Photo: Highsnobiety / Getty Images / Michael Campanella

Photo: Highsnobiety / Getty Images / Michael Campanella

While today, it seems as if every country hosts its own fashion week, and indeed ‘It’s always fashion week somewhere’ has become a well-worn phrase, there’s one part of the world that will be missing from the calendar this season. Slated to take place from 27th to 29th August, the Swedish Fashion Council has decided to cancel Stockholm Fashion Week, with the aim of finding a more sustainable alternative.

“Stepping away from the conventional Fashion Week model has been a difficult, but much considered decision,” said Jennie Rosen, CEO of the Swedish Fashion Council. “The Swedish fashion industry is extensive and growing, so it is crucial to support brands in their development of next-generation fashion experiences.” And to this end, Rosen made it clear that the move doesn’t mean the end of fashion weeks in Sweden, but that simply a different format was needed to support the development of brands and set new sustainability standards.

The announcement comes as the industry continues to debate the value of staging runway shows for buyers and the media, and whether they still make sense for brands. The traditional fashion week model has already been eschewed by several well-established designers, many of whom have looked to adopt a ‘see now, buy now’ strategy, and emerging labels are increasingly looking to social media and other digital tools to promote their brands.

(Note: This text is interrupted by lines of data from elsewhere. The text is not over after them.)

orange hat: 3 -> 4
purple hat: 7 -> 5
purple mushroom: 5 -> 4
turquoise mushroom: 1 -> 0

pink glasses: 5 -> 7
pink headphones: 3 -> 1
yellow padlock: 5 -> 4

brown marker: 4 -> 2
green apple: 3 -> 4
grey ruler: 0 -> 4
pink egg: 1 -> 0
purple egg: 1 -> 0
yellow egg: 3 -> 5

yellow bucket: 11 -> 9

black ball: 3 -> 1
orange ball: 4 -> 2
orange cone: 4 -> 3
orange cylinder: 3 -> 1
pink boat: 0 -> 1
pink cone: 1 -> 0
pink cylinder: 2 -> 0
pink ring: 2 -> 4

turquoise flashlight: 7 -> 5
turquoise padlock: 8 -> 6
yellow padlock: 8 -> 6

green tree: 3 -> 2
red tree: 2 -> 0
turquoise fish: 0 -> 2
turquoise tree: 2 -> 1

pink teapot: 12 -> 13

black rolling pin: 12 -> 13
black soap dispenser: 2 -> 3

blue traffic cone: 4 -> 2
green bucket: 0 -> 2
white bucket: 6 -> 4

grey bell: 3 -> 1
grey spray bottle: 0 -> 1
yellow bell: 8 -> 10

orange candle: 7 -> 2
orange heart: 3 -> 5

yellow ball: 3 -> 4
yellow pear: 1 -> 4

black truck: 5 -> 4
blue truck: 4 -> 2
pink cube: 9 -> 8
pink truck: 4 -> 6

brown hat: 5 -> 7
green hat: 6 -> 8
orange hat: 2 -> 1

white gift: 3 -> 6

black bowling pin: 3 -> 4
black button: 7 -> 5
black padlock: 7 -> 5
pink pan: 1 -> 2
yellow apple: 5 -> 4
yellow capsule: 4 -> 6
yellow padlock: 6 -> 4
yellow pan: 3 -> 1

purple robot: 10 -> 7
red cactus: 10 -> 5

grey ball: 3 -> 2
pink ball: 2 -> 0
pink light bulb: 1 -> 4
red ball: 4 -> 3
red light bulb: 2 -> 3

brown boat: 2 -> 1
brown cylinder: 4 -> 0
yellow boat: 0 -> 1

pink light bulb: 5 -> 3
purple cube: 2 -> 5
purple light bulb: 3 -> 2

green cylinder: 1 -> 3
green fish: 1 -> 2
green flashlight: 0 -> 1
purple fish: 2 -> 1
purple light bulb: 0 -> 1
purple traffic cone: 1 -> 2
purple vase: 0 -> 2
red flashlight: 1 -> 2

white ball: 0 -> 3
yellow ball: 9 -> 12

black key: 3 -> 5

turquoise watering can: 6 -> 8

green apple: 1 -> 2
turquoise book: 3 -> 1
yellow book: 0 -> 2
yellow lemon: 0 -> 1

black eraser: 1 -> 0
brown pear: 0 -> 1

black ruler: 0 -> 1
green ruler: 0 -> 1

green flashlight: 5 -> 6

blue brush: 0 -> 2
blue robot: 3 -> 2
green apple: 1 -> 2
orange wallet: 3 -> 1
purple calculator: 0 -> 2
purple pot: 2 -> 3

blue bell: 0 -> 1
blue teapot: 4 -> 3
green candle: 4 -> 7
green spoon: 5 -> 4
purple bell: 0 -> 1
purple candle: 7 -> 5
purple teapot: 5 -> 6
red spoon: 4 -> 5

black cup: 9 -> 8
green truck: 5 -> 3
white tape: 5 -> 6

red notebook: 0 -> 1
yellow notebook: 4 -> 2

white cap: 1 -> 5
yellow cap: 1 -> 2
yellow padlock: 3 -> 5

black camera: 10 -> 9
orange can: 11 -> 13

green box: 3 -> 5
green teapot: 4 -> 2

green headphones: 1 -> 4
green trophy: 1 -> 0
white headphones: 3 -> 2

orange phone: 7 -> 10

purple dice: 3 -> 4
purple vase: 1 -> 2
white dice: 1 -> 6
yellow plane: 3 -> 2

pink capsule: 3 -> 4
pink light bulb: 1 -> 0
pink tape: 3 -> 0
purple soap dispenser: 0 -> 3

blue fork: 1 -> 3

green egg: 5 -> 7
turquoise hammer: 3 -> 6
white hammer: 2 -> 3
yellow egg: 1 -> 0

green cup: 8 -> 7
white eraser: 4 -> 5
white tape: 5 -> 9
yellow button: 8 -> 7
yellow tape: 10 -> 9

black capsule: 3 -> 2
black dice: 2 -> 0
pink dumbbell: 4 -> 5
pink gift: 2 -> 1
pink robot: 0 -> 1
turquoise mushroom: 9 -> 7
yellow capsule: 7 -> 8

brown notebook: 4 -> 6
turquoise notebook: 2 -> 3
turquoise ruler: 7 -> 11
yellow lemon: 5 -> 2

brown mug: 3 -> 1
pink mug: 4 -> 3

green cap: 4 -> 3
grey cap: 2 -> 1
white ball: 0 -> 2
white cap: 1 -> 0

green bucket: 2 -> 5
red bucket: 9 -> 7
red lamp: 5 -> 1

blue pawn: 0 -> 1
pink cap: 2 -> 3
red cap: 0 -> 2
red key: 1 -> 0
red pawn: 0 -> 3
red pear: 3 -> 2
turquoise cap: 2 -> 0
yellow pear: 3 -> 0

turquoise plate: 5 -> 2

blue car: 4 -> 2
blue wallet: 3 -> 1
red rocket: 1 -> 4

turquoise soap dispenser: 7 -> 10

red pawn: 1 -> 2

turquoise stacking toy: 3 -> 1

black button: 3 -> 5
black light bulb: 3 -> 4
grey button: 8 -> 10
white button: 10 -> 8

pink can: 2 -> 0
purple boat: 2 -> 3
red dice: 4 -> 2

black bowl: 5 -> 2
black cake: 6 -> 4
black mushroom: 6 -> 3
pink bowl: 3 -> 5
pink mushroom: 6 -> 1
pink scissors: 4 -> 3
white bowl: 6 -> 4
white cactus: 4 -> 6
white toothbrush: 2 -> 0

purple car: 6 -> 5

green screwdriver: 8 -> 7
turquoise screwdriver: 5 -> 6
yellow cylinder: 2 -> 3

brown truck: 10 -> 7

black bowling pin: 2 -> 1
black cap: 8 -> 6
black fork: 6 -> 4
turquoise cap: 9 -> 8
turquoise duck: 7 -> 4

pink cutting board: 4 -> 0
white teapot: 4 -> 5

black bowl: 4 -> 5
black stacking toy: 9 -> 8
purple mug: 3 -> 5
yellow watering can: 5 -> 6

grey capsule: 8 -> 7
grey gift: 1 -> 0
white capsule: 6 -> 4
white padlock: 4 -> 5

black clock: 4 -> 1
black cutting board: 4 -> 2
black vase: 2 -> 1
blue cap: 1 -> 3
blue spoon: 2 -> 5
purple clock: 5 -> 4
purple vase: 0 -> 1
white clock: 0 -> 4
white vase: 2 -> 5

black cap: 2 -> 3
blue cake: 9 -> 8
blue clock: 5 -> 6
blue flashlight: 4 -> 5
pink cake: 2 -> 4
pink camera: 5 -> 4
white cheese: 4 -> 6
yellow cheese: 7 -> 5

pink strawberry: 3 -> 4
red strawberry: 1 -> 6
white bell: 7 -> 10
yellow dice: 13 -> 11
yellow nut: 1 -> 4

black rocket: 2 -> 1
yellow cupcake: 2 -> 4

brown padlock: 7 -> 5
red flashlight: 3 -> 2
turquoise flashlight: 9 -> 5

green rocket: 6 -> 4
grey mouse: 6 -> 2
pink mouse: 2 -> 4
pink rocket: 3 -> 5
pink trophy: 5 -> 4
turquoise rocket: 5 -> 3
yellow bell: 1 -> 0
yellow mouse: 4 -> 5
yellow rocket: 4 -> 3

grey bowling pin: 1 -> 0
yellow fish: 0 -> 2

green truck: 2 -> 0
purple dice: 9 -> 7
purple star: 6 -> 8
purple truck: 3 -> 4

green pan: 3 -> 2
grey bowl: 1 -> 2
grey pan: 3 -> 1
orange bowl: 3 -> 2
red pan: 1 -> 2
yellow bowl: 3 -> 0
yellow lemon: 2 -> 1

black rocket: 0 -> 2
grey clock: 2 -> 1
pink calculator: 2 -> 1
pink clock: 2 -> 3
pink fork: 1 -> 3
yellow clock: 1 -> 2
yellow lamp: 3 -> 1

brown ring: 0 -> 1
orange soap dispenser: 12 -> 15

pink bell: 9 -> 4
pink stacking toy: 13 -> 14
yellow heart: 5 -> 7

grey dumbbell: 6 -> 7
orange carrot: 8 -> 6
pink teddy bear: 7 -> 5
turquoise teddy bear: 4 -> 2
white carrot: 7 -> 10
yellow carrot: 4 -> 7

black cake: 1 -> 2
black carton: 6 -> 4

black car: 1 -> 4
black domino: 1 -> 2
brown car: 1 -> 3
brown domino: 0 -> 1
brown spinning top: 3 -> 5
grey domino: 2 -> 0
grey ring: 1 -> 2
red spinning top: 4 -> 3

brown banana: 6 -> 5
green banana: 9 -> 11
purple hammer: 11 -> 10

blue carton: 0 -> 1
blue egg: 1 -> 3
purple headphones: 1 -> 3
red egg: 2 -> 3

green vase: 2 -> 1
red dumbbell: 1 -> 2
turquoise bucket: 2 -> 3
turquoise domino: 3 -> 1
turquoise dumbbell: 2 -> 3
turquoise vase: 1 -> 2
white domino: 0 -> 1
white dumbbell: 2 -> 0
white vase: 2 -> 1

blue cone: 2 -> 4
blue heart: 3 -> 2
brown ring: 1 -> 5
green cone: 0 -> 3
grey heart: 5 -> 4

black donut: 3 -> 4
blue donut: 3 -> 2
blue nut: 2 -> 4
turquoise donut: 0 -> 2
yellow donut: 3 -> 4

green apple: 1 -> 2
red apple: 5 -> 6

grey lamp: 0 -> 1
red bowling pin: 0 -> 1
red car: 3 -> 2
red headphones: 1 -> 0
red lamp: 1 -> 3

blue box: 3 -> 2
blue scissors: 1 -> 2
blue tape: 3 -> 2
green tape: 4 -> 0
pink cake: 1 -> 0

Commenting on the Swedish Fashion Council’s decision, Karin Elwin, global marketing director of Stockholm-based J. Lindeberg said, "Of course we think it’s unfortunate that Stockholm Fashion Week are cancelling for the next season, since it has been a great arena for Scandinavian fashion brands. However, we understand the reasoning.” And she went on to say how the company are looking forward to the development of the new platform, which the council has said it plans to unveil later this year.

Whether other countries will follow Sweden’s lead remains to be seen. But Rosen believes that the council is putting “the past to rest” and focusing on creating tools and platforms that will help support and prepare the industry for the future.